In her interview with The Hill, asked why she believes voters want a “new generation” of leadership, as she often claims, she replies that Americans are “tired of the drama. They’re tired of the noise.”
As for DeSantis’s likely entrance into the race?
“Welcome to the race. We’ve been waiting,” a smiling Haley replied.
But the battlefield is getting more crowded now. The question of whether Haley can carve out her own territory is becoming more acute.
Will Haley’s approach in Iowa benefit her?
Iowa has produced plenty of upsets over the years, in both major parties.
The caucuses first became significant a generation ago when Jimmy Carter won the 1976 Democratic contest, a victory that ultimately catapulted him toward the nomination.
In 2008, then-Sen. Barack Obama won in Iowa on a night when Hillary Clinton was relegated to third place, changing that year’s Democratic contest at a stroke.
On the Republican side, former Arkansas Gov. Mike Huckabee scored a startling victory in 2008 and, four years later, former Sen. Rick Santorum (Pa.) pulled off a broadly similar feat.
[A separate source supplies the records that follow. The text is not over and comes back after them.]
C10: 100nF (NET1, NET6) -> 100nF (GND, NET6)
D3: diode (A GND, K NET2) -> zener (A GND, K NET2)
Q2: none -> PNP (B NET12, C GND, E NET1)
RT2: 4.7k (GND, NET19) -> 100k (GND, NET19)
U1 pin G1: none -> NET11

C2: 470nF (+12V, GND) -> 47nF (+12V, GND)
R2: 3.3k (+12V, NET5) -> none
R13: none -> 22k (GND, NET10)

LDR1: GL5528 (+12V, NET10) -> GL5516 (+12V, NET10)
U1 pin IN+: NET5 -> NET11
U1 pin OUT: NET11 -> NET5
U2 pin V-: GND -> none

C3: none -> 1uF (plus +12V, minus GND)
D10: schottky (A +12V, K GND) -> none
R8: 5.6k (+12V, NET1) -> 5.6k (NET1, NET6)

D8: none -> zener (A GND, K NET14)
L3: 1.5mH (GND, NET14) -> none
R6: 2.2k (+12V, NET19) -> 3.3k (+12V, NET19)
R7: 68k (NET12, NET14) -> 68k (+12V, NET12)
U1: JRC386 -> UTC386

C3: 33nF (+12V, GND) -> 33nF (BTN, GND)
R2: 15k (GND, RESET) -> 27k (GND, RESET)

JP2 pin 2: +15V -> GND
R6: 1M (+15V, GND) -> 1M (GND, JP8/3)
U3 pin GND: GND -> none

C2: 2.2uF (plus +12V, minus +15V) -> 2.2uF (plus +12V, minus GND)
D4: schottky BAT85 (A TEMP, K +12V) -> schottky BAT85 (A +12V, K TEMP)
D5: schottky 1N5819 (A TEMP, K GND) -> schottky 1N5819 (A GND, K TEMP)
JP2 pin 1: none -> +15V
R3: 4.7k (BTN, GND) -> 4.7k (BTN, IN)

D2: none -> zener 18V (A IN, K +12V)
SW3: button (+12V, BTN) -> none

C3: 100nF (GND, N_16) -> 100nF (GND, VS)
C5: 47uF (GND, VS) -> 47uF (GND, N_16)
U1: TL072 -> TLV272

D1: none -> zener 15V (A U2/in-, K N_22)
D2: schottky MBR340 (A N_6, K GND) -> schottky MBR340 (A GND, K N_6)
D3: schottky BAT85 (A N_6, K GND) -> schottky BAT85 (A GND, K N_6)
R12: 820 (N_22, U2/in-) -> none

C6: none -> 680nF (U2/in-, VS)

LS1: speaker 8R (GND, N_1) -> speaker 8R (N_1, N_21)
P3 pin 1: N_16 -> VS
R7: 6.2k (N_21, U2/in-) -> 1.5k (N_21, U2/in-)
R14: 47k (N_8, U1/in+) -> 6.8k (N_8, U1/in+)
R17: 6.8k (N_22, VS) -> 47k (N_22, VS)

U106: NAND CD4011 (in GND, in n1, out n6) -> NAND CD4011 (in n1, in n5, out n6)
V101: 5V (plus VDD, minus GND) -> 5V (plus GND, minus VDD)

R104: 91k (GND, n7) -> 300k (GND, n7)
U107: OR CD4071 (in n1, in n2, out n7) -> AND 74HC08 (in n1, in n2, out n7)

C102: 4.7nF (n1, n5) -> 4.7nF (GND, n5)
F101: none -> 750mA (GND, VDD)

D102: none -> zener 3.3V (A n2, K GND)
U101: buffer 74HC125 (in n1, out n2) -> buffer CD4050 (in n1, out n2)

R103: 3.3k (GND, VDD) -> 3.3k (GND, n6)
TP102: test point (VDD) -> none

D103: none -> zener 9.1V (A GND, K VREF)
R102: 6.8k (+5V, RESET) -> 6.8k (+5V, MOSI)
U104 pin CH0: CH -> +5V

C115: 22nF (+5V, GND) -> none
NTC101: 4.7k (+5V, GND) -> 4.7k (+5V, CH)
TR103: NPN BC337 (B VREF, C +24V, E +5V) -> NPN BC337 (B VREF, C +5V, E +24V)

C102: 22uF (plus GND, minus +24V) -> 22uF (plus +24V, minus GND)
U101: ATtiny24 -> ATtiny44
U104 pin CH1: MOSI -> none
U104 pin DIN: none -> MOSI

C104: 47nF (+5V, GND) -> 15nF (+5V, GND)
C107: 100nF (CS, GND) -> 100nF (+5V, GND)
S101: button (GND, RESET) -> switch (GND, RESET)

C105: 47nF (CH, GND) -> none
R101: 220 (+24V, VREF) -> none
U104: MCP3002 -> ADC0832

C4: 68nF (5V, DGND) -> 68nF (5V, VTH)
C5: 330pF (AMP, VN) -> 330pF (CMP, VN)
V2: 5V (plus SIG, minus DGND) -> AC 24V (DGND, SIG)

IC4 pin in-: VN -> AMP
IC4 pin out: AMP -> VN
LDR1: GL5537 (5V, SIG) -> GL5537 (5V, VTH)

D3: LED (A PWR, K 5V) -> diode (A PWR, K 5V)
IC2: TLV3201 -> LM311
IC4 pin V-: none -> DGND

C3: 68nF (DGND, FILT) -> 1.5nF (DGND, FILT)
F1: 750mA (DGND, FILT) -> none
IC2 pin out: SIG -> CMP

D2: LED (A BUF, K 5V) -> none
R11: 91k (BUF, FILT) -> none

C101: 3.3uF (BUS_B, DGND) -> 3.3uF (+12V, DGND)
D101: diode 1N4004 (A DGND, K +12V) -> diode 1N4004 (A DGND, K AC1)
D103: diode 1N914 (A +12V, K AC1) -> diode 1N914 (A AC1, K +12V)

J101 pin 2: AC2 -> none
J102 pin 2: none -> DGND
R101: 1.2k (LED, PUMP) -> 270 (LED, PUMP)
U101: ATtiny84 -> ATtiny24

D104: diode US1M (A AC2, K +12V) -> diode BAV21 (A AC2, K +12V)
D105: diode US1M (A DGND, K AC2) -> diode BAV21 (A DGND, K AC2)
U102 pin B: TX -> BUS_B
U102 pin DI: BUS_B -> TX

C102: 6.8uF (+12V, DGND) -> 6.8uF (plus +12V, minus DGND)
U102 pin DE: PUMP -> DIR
On the other hand, there are plenty of candidates of both parties who have virtually set up home in Iowa before the caucuses — and gone nowhere.
Which fate awaits Haley?
“The odds are against her — but lightning is going to strike somebody,” said David Yepsen, who covered numerous caucuses during a 34-year stretch writing about politics for the Des Moines Register.
“Sure, it’s possible that she does a Jimmy Carter, wins Iowa and goes the distance,” Yepsen adds. “But it is more likely that she carves a niche for herself in a post-Trump era…She will run well enough that by the time this is over, her position will be much enhanced in the national Republican Party.
“She is certainly young enough to fight another day if she doesn’t make it — and she may make it.”
So far, there is at least some evidence that Haley’s bid to turn Iowa in her favor, one potential caucus-goer at time, can’t be wholly ruled out.
After the event in Ankeny, Des Moines resident James Hart tells The Hill that he is impressed:
“Very articulate, well spoken, I think she’s got a good head on her shoulders,” he says. “In Iowa we like to look somebody in the eye and see what kind of character they have. That’s real value.”
In Waterloo, retired educator Beth McCrindle and her attorney husband Kevin McCrindle also seem close to being won over.
“I was in tears about five different times…I think I maybe have found my candidate here,” Beth tells The Hill. “But I will continue to go and hear the others as they come through too.”
No-one is speaking of Haley as a winner yet. For all the warm words, she still runs the risk of being unable to escape the long shadows of Trump and DeSantis.
But ask her about the charge, too often leveled at female candidates, that she’s really running to be vice president, and an emphatic reply comes back.
“I don’t play for second; I’ve never played for second. I’m doing this to win it,” she says.